I have a complex RNASeq data with 3 factors, genotype time and treatment type. Top part of the target file looks like,
Sample Geno Time Treatment Sampl1 KK 2hr Control Sampl2 CR 2hr Control Sampl3 KK 2hr Control Sampl4 CR 2hr Control Sampl5 KK 2hr Stress1 Sampl6 CR 2hr Stress1 Sampl7 KK 4hr Stress1 Sampl8 CR 4hr Stress1 Sampl9 KK 4hr Stress2 Sampl10 CR 4hr Stress2 Sampl11 KK 4hr Stress2 Sampl12 CR 4hr Stress2 ....
I analyzed data with edgeR.Grouped factors and estimated DEGs using makeContrasts between groups,
group<-factor(paste(targets$Geno,targets$Time,targets$Treatment,sep=".")) cbind(targets,Group=group) y<-DGEList(counts = raw_counts, group = group) keep <-rowSums(cpm(y)>=2) >=2 y <- y[keep, , keep.lib.sizes=FALSE] y<-calcNormFactors(y) design<-model.matrix(~0+group) colnames(design)<-levels(group) y<-estimateDisp(y,design) fit<-glmQLFit(y,design) Normalized_counts<-cpm(y)

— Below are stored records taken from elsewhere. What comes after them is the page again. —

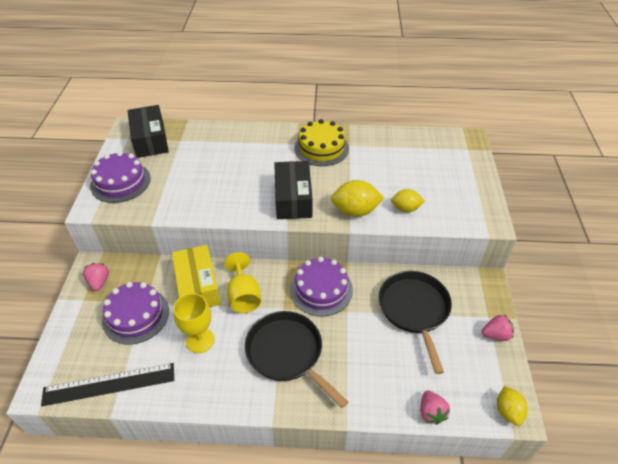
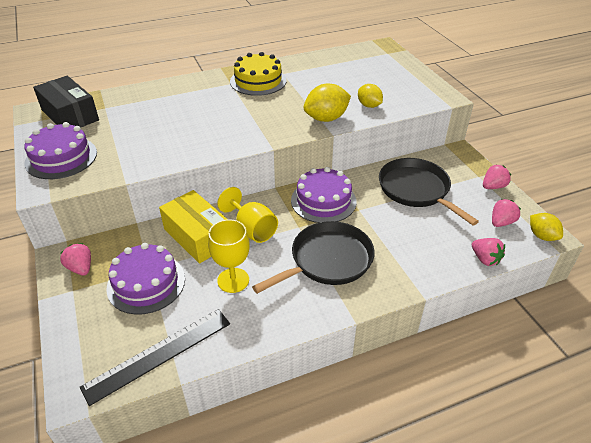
camera: 25 degrees left, 5 degrees down
(287, 353) = (328, 260): black pan -> black pan turned 120 degrees clockwise
(293, 199) = (260, 124): black box -> none
(406, 208) = (369, 105): yellow lemon -> yellow lemon turned 75 degrees clockwise
(476, 379) = (501, 222): none -> pink strawberry

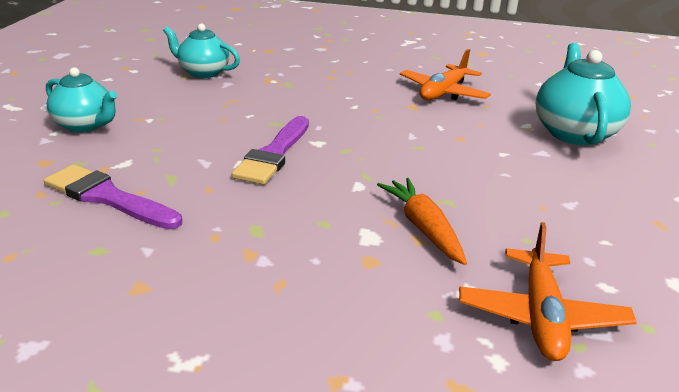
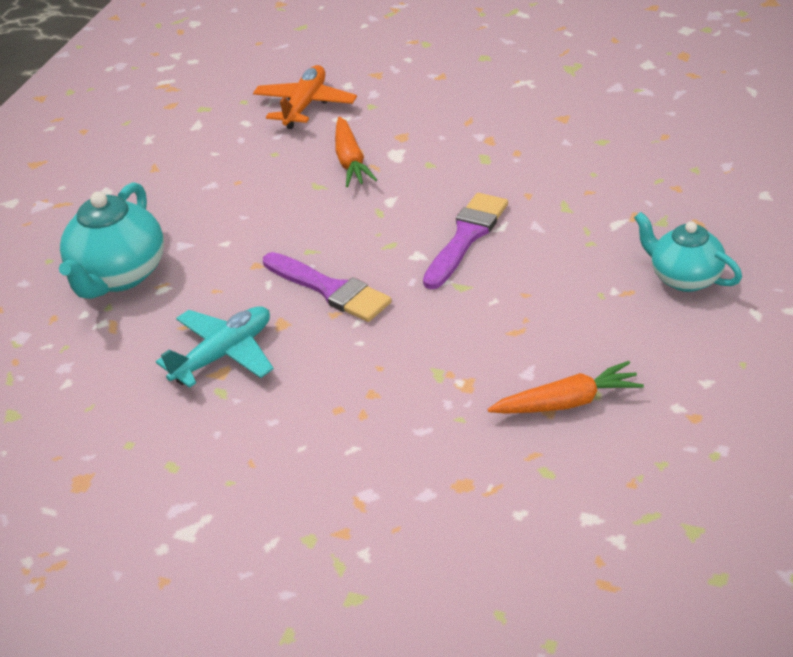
camera: 165 degrees left, 10 degrees up
(107, 197) = (615, 184): purple brush -> purple brush (330, 289)
(203, 72) = (567, 402): turquoise teapot -> orange carrot
(443, 93) = (224, 354): orange plane -> turquoise plane

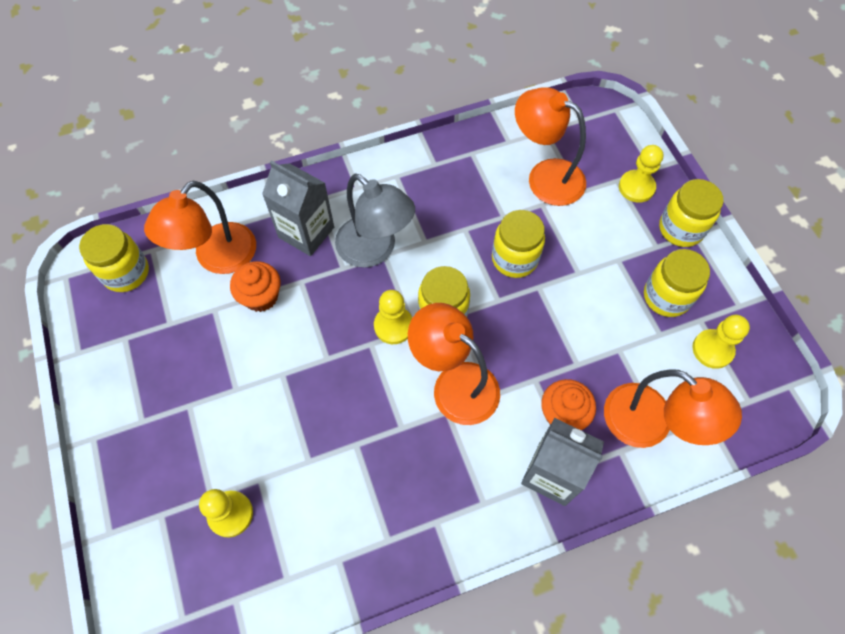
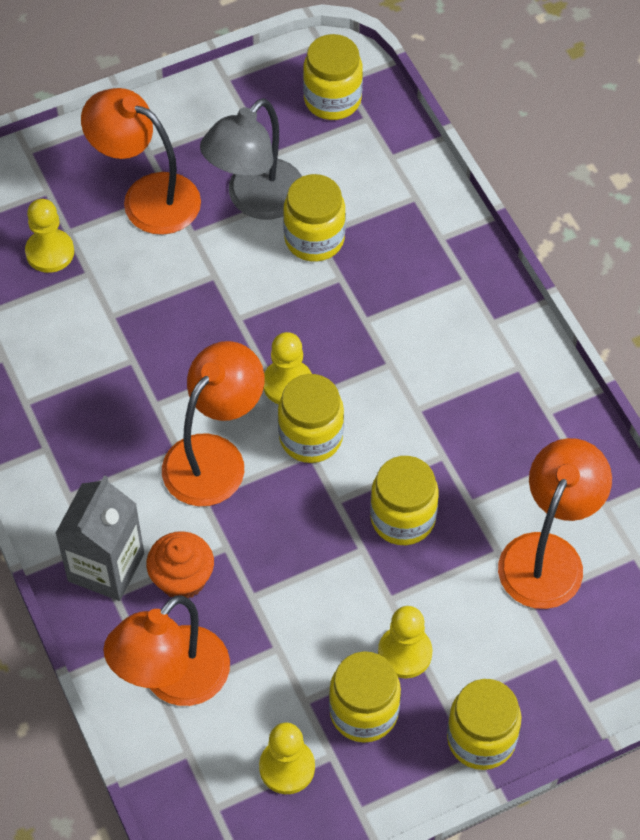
camera: 85 degrees right, 5 degrees down
(217, 258) = (363, 185): orange lamp -> orange lamp (147, 197)
(261, 297) = (314, 239): orange cupcake -> yellow jar
(306, 232) = (413, 273): grey carton -> none
(375, 250) = (396, 353): grey lamp -> grey lamp (255, 200)
(636, 187) = (548, 680): yellow pawn -> yellow pawn (405, 653)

Now I added another batch of data for 6hr and I want to include the batch effect in the analysis. After reading similar posts, I think one possible way would be to add a new 'batch' column to target file and address that in the design matrix. Like,
Sample Geno Time Treatment Batch Sampl1 KK 2hr Control B1 Sampl2 CR 2hr Control B1 . Sampl60 CR 2hr Control B2
And include the batch in the model and proceed as shown above,
group<-factor(paste(targets$Geno,targets$Time,targets$Treatment, targets$Batch,sep=".")) design<-model.matrix(~0+group+Batch)
Is that the correct method to adopt? Please note that I will make a pairwise comparison for DE analysis all those comparisons are within a time point. ie, I don't have plan to compare for ex, 2hr control vs 6hr stress.